CHAMPAIGN, Ill. — A new book by a University of Illinois expert on juries examines why criminal, civil and grand juries have largely disappeared from the U.S. legal system, and what effect their enfeebled role is having.
Despite their significant presence in the Constitution, juries have been stripped of their fundamental constitutional role by the federal government and the states, argues Suja A. Thomas, a professor of law at Illinois, in a recently published book.
“Most people think of the jury as an entity that decides lots and lots of cases,” she said. “But what the public doesn’t know is that juries decide 1 to 4 percent of criminal cases and less than 1 percent of civil cases. Even though it’s a huge part of the public’s popular conception of the courts and our legal system, the jury is actually a small part of our government.”
The book, titled “The Missing American Jury: Restoring the Fundamental Constitutional Role of the Criminal, Civil, and Grand Juries,” explores how the jury's authority has been weakened and how it can be restored to its rightful position as a coequal branch of government, Thomas said.
“I’ve characterized the jury as another branch of government, but the jury is not actually considered coequal with other parts of government, even though there are three provisions in the Constitution – the criminal jury provision, the civil jury provision and the grand jury provision – that grant juries a lot of power,” she said.
“The Constitution gives significant authority to juries. So it’s just like any other part of government, except the jury’s authority has been taken away by the other branches of government.”
According to the book, prosecutors, legislators and judges have arrogated the jury’s authority – the primary reason that juries decide very few cases.
“I think that’s bad because, first, the founders wanted juries to have significant authority to check other parts of the government, and that is not happening right now,” Thomas said. “Second, people can criticize juries, but they can also criticize other parts of the government for the exact same problems. For example, you could say juries have bias. Well, so do other parts of government. And third, the jury doesn’t have the same type of bias that these other parts of government have.
“For all of these reasons, it’s troublesome that juries are missing in America.”
The book also argues decisions made by juries should be preferred over determinations by other governmental bodies.

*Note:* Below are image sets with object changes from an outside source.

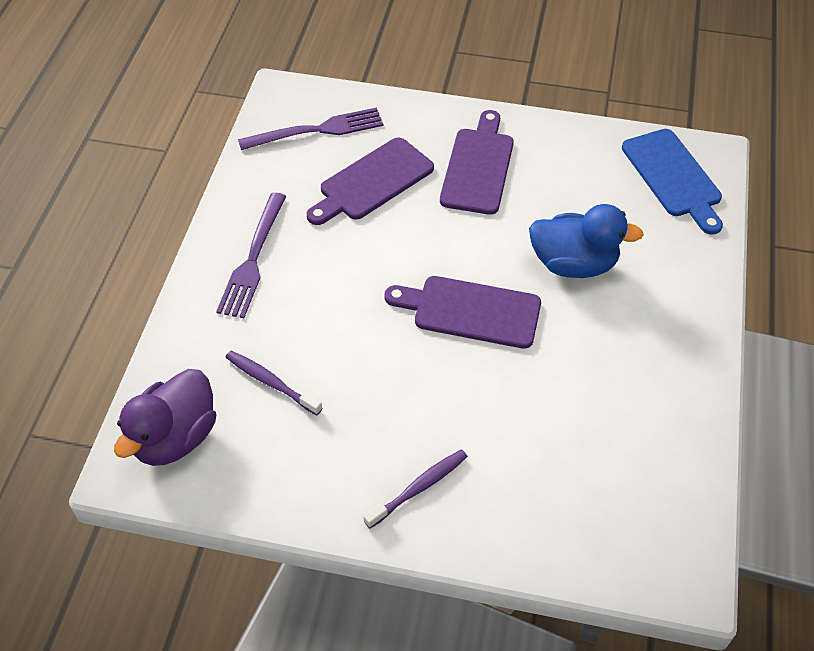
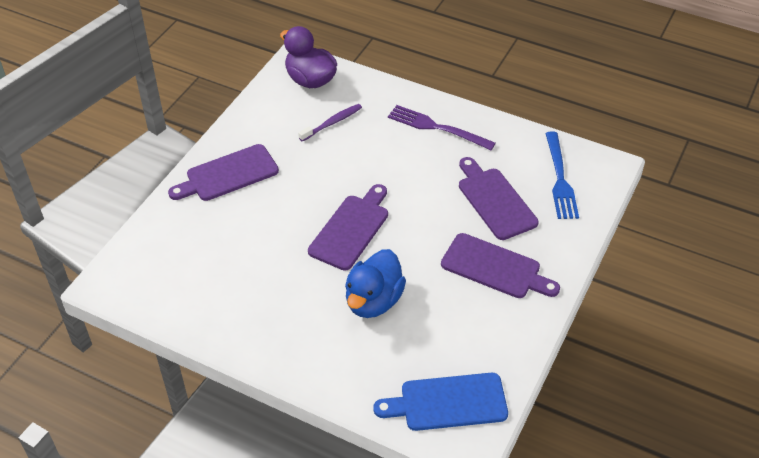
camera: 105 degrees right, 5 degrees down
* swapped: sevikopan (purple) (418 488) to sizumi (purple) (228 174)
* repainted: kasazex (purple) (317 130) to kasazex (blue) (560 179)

“For example, the Securities and Exchange Commission often determines whether an individual pays damages to the government in insider trading cases instead of a jury deciding,” she said. “The SEC accuses and then decides. That’s wholly problematic because you have the government as both the accuser and the decider.”
Another problematic shift of power concerns laws that impose mandatory minimum sentences, which provide prosecutors with great leverage. In exacting harsher criminal penalties, prosecutors force criminal defendants into plea bargains, thereby eliminating jury trials, Thomas said.
“The prosecutor dangles a lesser charge for a defendant who will take a plea. With the certainty of a harsher penalty if the defendant is convicted by a jury on the original charge, the defendant essentially cannot turn down the plea to the charge imposing a lesser sentence,” she said. “Plea bargaining was never intended for the prosecutor to be able to coerce defendants in this way. You know that there are some innocent people going to jail because of pleas. Which isn’t to say that a jury can’t get it wrong, either. But that system still has many checks on it. Plea bargaining has fewer.”
On the civil side, by ordering summary judgment, judges are able to dispose of some cases – factually intensive civil cases such as ones alleging discrimination in employment – without ever sending them to a jury.
“A judge can say ‘not enough evidence’ and then just dismiss the case,” Thomas said. “That certainly wasn’t what was intended by our founders, and it’s certainly not good for our democratic system.”
Also, by capping monetary awards, legislatures have robbed juries of their power to award damages.
“And then if the jury actually decides, we can have the judge reject the verdict and find for the losing party,” she said. “Also, judges can change the award of damages. Instead of, say, $200,000 in damages for emotional distress, the judge can unilaterally reduce it to $20,000 or the plaintiff must take a new trial. That’s problematic. We say we have a jury, but then we don’t let cases go to the jury or in some circumstances we second-guess juries.”
Increasing the number of jury trials would increase time and money in the legal system, but trial by jury “was never meant to be efficient,” Thomas said.
“There’s this concept that efficiency must become embedded in our judicial system,” she said. “Well, efficiency was never part of the Constitution. Neither was it part of the jury. It’s supposed to be a system that checked the overzealous prosecution of crime and other transgressions. And there are certainly other parts of our government that aren’t efficient. Congress isn’t very efficient. But we have them because they are a part of our government and they check other parts of our government.”
The book is published by Cambridge University Press.